Filed under Books and their home.

4 responses to “Its been nearly a year.

  1. I love watching stuff about archaeology, especially time team here in the UK but the one issue I always have is bodies. If it is a murder victim centuries old or a battle were the dead were left and were covered rather than buried that does not bother me so much but when graves are excavated I find myself questioning whether we have the right, Don’t get me wrong if an area is about to be dug up and the remains would be destroyed of course it is only sensible that we should learn what we can while moving them to safety but sometimes when areas are excavated for purely research reasons a little part of me questions the morals of when does a body stop being a loved one, a member of some family, an ancestor and become an exhibit? Don’t get me wrong I have no idea what the right answers are and as I say my own feelings change with the circumstances of each discovery I just wondered if this was something you discuss on your course.

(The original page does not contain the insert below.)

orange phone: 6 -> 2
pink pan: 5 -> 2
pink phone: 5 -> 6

    • We cover forensics, and treatment of human remains. That in itself is the most important thing. If remains need to, or have to be addressed – it is the approach of the person digging that is most important – we are all human after all. I plan to spend a week in the UK to get experience doing just that next year (roman remains). Regardless of the details of remains when found – almost all are not looked for, but you cant turn back when it happens. There are no happy stories there, but it is part of history and does help with our understanding. Remains, once dealt with respectfully and examined if necessary, should always be reinterred imho.

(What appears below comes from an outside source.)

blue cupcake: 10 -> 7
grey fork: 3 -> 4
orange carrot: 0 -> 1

  2. Your course sounds amazing. It must be very exciting to have your own finds. Stay out of the snake pits–that’s my Indiana Jones reference! 🙂

    • Gosh, to quote the late Mike Aston, people like to find things! In Ireland the law dictates that anything found is property of the state and you have to dig on a licenced dig to even look – otherwise to look for archaeology is a crime. It makes finds doubly precious when you do come across them.
      Thank you for the comment.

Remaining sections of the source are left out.